Apart from statistically insignificant circles of educated individuals with a high socio-economic standing, there is no sense of personal space in India. It’s okay to be crowded, and it happens a lot—there are over a billion people there.
In a place like the United States there’s more space, and people have a strong sense of personal ego or identity, and arising from that, a natural, subconscious need to protect the vehicle of that sentiment—their bodies.
There is no judgement in this dichotomy, it is merely a generalization of what I’ve observed.
I remember very clearly waiting for a bus in Goa years ago. It was an unbearably hot day, and I was happy when the bus finally came. When I got on it, there weren’t many people on board. I enjoyed the relief that the breeze blowing through the open windows brought. Little by little, at every station along the way, people trickled into the bus. Needless to say, everyone coming in stared at me freely.
The radius of free space around me gradually diminished, until I was surrounded by people pressing against my body on all sides. Finally, the bus was so crowded that I couldn’t even move my limbs—that’s how tightly sandwiched I was by the people around me. There was a young boy who had been pinned against my crotch with his head; a young man had the misfortune of having his face stuck to my perspiring armpit; and a woman had been pressed against my side so tightly that our rib cages interlocked.

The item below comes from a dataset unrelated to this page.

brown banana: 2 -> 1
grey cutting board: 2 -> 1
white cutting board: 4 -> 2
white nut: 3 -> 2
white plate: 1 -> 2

Yet somehow, everything was fine. It was okay. Looking around me, I saw that no one was upset, there was no alarm on anybody’s face, and even though we were all in this unbearably intimate situation, everybody calmly waited until, perhaps 20 minutes later, people started disembarking, and the interior of the bus regained its former spaciousness.

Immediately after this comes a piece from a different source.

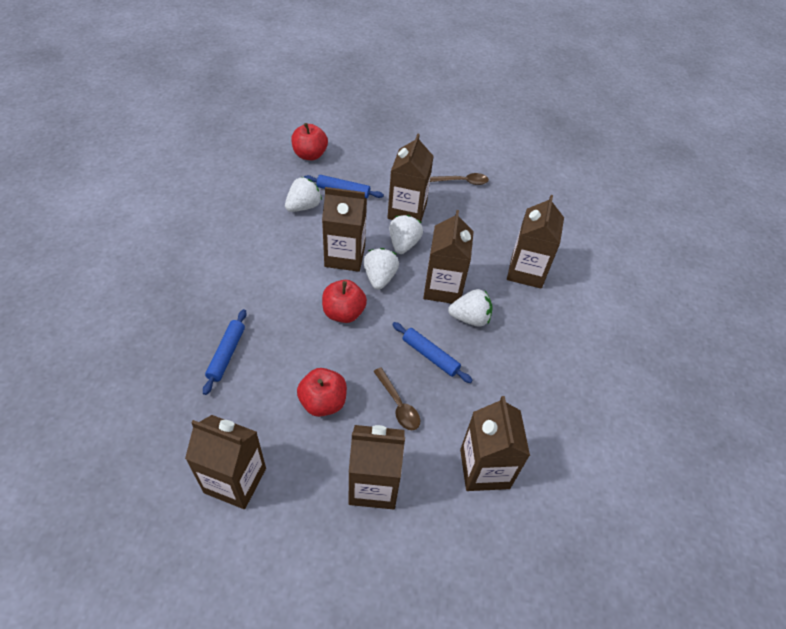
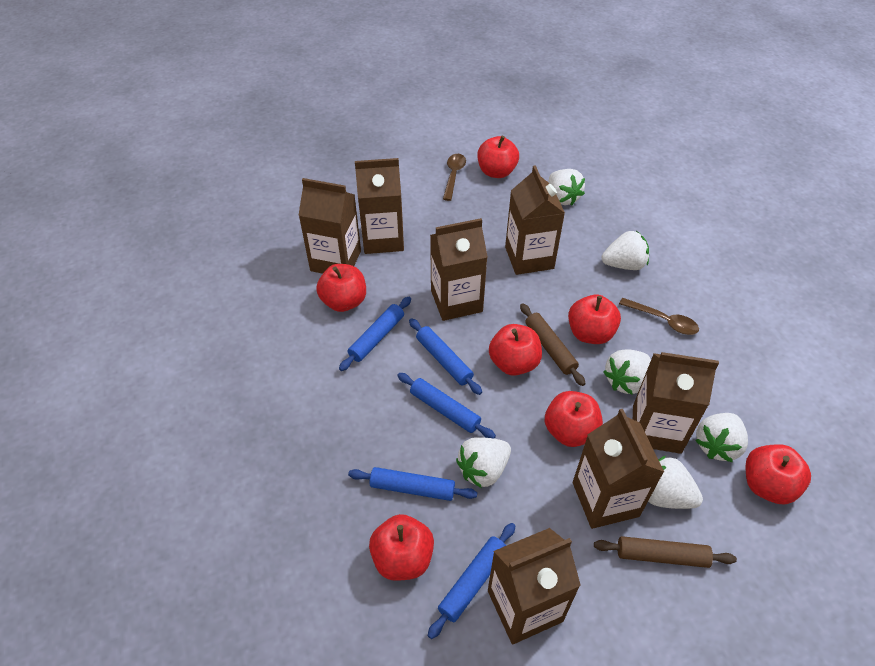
blue rolling pin: 3 -> 5
brown rolling pin: 0 -> 2
red apple: 3 -> 7
white strawberry: 4 -> 6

Fast forward a few years to the U.S. I’d just gotten there from India. I was in a supermarket standing in front of a shelf, trying to decide on what kind of pasta to get. Linguine? Spaghetti? Tagliatelle?
“Excuse me,” the voice of a woman interrupted my thoughts. I turned my head, and saw a woman with a shopping cart several feet away looking at me. It took me a few moments to realize that she was about to pass by me and was alerting me of her intention, and although the cart will probably not have made contact with my body, we would be crossing each other’s personal space. I apologized and dutifully squeezed up against the shelf so that we were absolutely certain not to touch each other. After she passed, I chuckled to myself as I imagined this woman on the crowded bus in Goa.

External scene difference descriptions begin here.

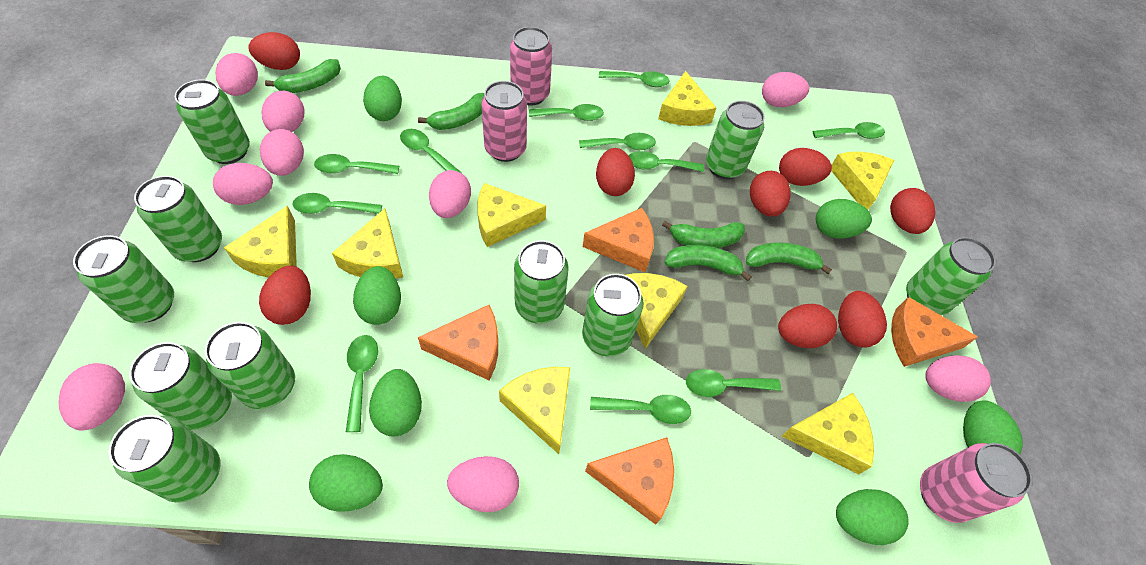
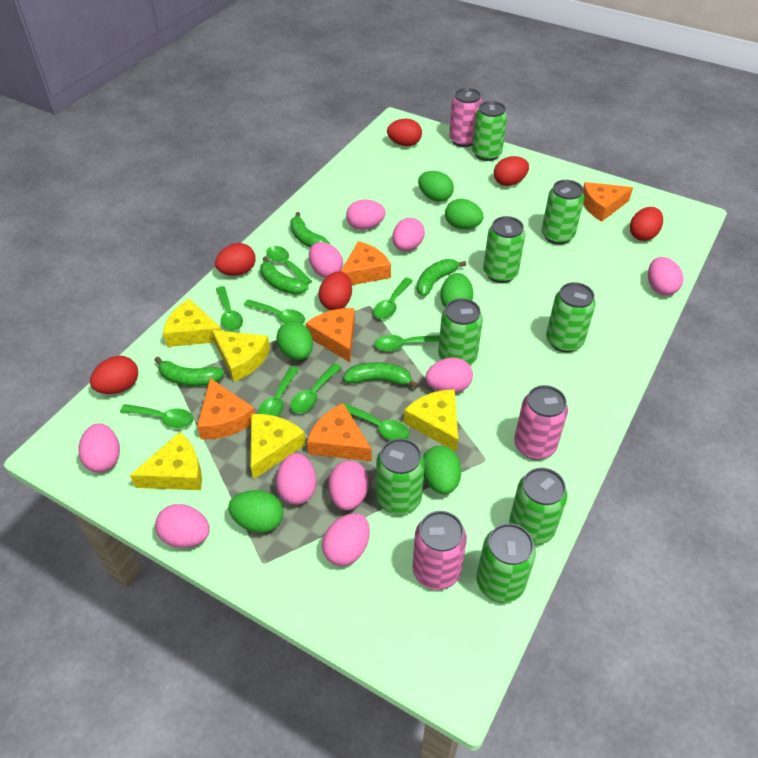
green can: 10 -> 8
green egg: 7 -> 6
green spoon: 11 -> 9
orange cheese: 4 -> 5
pink egg: 9 -> 10
red egg: 8 -> 6
yellow cheese: 8 -> 5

(Image: Store Isle Stock Footage Video)
When I arrived to India I saw men holding hands. I found it amazing that a country like India would be so tolerant of homosexuality. Later I felt a bit silly learning that in India it was okay for guys to hold hands—it’s a sign of platonic affection. Some months later, after I’d befriended some locals, I was walking down the street having a pleasant conversation with a friend when he reached out his hand and held mine. I felt extremely uncomfortable initially, but realized that he was enjoying my company, and so it was natural for him to want to hold my hand.
(Image: Men holding hands in India | Yo Kerala)
By contrast, I’ve been to places in the US where you could get in trouble for simply holding the wrong person’s gaze for too long.
So why am I focusing on personal space when the question is about staring? Because they are one and the same—they are two expressions of the same cultural tendency. In India, it’s okay for people to look at you, just like it’s okay for you to look at them; unless you’re a guy and you’re ogling women, it is culturally acceptable. And, obviously, foreigners whose appearance differs from Indians, are more interesting to look at…
For the most part, no offense is meant; it is simply curiosity. But with a different cultural mindset, it may be interpreted as strange, offensive or improper.